A marca disse que tem feito um esforço em treinamentos ligados à diversidade, inclusão e respeito. A empresa ressaltou a criação de um fundo de R$ 40 milhões em investimentos em programas de combate ao racismo, além de um plano de aceleração de carreira de 500 colaboradores negros.
“Para quem é negro ou pobre, ir ao supermercado não pode ser motivo de tensão”, diz o narrador em um vídeo institucional divulgado pela empresa durante o evento. Em Porto Alegre, a rede começou um projeto-piloto em quatro lojas para rever protocolos e treinar profissionais de segurança.
“O impacto da morte do João Aberto pesa em todos nós, percebemos que tudo aquilo que estávamos fazendo não tinha sido suficiente para impedir aquela fatalidade e começamos a buscar respostas”, disse João Senise, vice-presidente de recursos humanos.
À Folha, ele afirmou que a empresa já tinha políticas antirracistas em seu código de conduta, que é internacional, mas que o caso de Porto Alegre foi definitivo para dar um passo seguinte, e colocar essas práticas contra o racismo como cláusula nos contratos.

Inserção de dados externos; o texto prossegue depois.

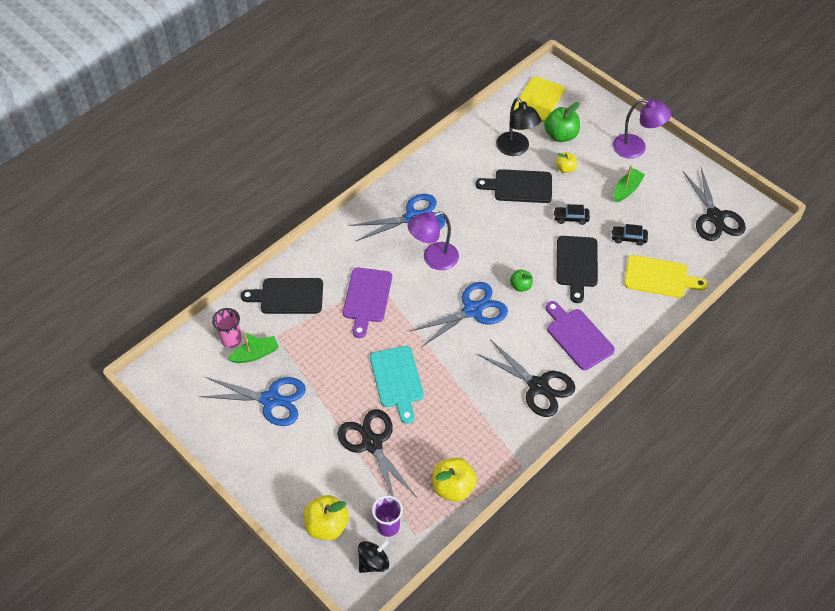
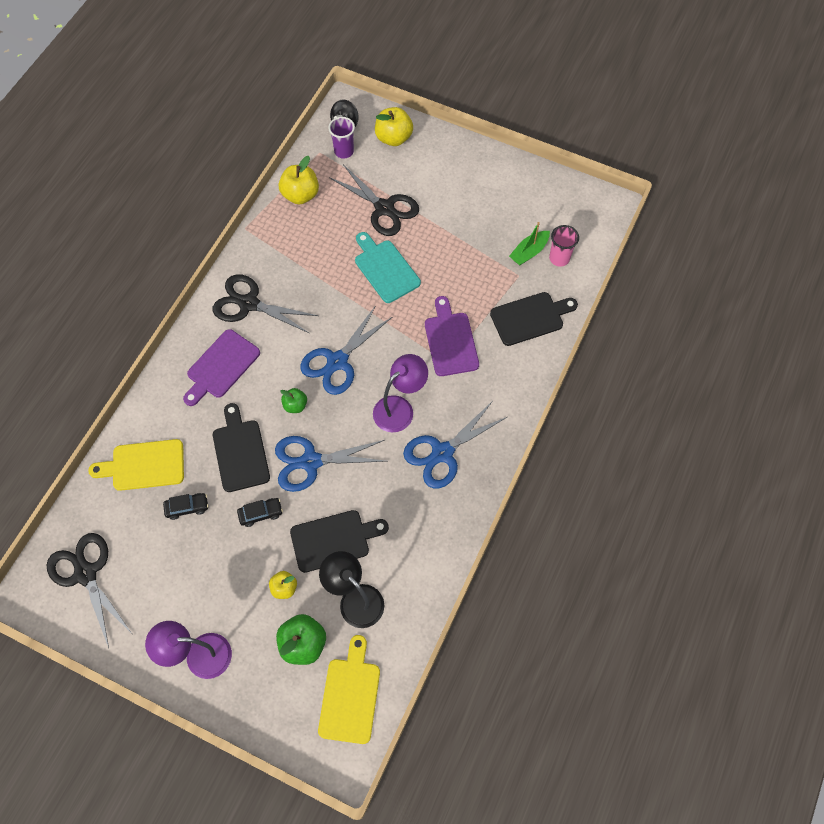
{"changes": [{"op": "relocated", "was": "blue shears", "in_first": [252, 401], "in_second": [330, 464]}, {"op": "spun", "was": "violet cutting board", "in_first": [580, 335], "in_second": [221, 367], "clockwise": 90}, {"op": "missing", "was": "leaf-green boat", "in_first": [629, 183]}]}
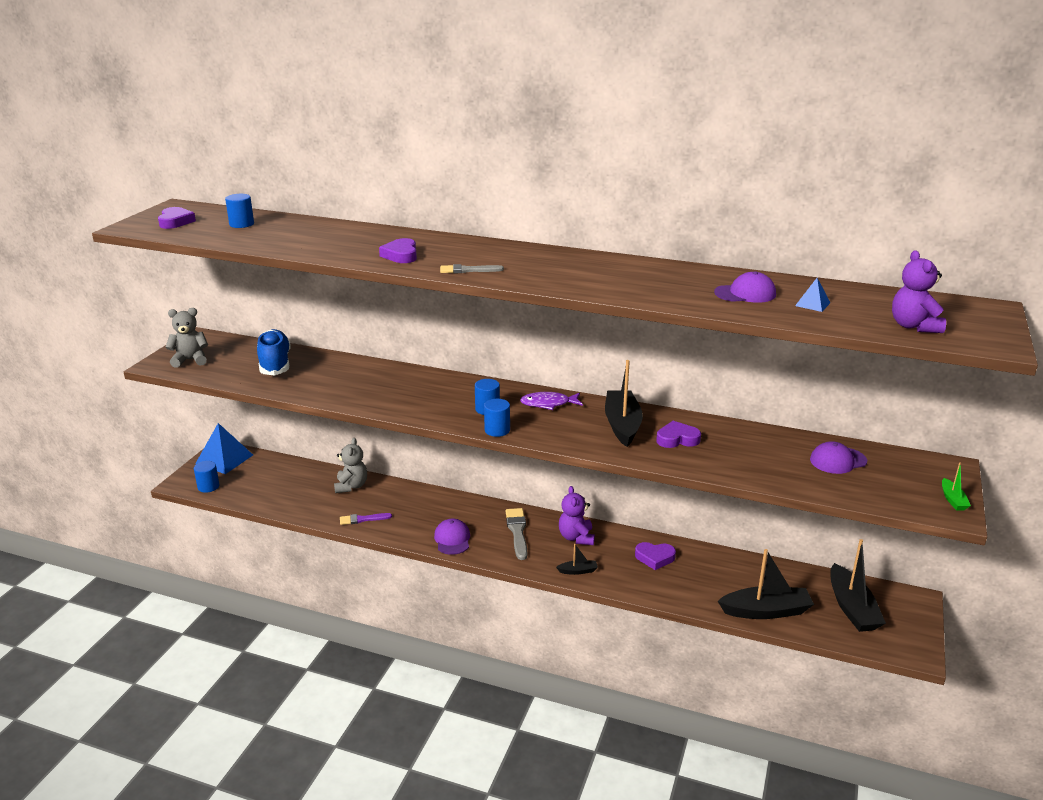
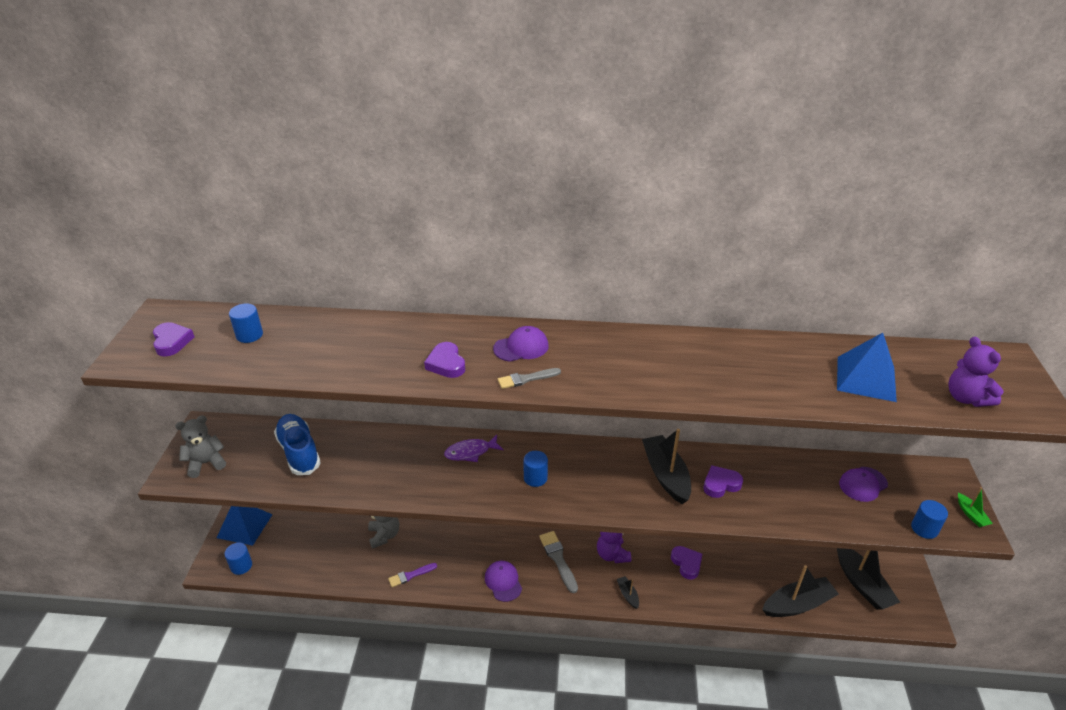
{"changes": [{"op": "relocated", "was": "blue cylinder shape", "in_first": [497, 418], "in_second": [929, 519]}, {"op": "relocated", "was": "violet fish figure", "in_first": [551, 401], "in_second": [474, 448]}, {"op": "spun", "was": "black boat", "in_first": [577, 559], "in_second": [628, 592], "clockwise": -90}, {"op": "spun", "was": "violet heart shape", "in_first": [655, 556], "in_second": [686, 563], "clockwise": -105}, {"op": "relocated", "was": "violet cap", "in_first": [745, 287], "in_second": [521, 344]}, {"op": "size", "was": "blue pyramid", "in_first": [812, 295], "in_second": [867, 367], "ratio": 2.14}]}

No início do mês, a viúva de João Alberto, Milena Alves, recusou uma proposta de indenização do Carrefour no valor de R$ 1 milhão. Os advogados tentaram uma indenização extrajudicial de R$ 2,5 milhões, que foi recusada pela empresa. Caso a disputa chegue na Justiça, eles devem buscar um valor entre R$ 10 milhões e R$ 15 milhões, por danos morais e materiais.
Um dos advogados de Milena, Carlos Barata, ressalta que a cláusula antirracismo do Carrefour não resolve a questão, se a conduta e a política interna da empresa não mudarem. Nesta quarta-feira, o Carrefour afirmou que depositou o valor de R$ 1 milhão para a viúva em uma conta criada para consignação extrajudicial, mesmo após a recusa.
A empresa disse, ainda, ter depositado R$ 100 mil extras diretamente na conta bancária de Milena para gastos mais urgentes da viúva.
Segundo uma pesquisa do Instituto Locomotiva, apresentada durante o evento do Carrefour, 69% dos consumidores negros já disseram ter sofrido preconceito em lojas e já foram seguidos por seguranças em estabelecimentos comerciais.
Além do caso de João Alberto, a morte por parada cardíaca do representante de vendas Moisés Santos em uma loja no Recife também gerou indignação. Ele era funcionário de uma empresa fornecedora de alimentos e morreu durante o trabalho. Em vez de fechar a loja, a equipe usou guarda-sóis e tapumes para encobrir o corpo e seguiu funcionando. O hipermercado disse, à época, que prestou primeiros socorros e acionou o Samu (Serviço de Atendimento Móvel de Urgência).
Em 2018, a morte da cadela Manchinha em uma loja da Grande São Paulo fez o Carrefour se tornar alvo de protestos. Ela vivia no estacionamento de uma loja em Osasco e era alimentada por funcionários. Em 28 de novembro, ela foi golpeada por um segurança terceirizado, que afirmou ter sido orientado a retirar a cadela do local. O Carrefour afastou o funcionário e afirmou repudiar maus-tratos, além de ter anunciado uma parceria com uma ONG de defesa dos animais.
Este mês, o operador de empilhadeira Matheus Aparecido Santos da Silva, 20, morreu após perder o controle do veículo de trabalho, que acabou caindo sobre o rapaz em uma unidade na região do Limão (zona norte de São Paulo). O Carrefour afirmou em nota que, logo após o acidente, acionou os bombeiros e o Samu.
Sobre os outros casos envolvendo lojas do Carrefour, Senise afirmou que a varejista tem um conjunto de valores e procedimentos que cobrem todos esses aspectos. “Se ocorre um evento inesperado, a gente vê essas ocorrências como um alerta e uma oportunidade para rever os procedimentos. [É sinal de que] alguma coisa estava nos escapando e percebemos no momento em que ocorre uma tragédia.”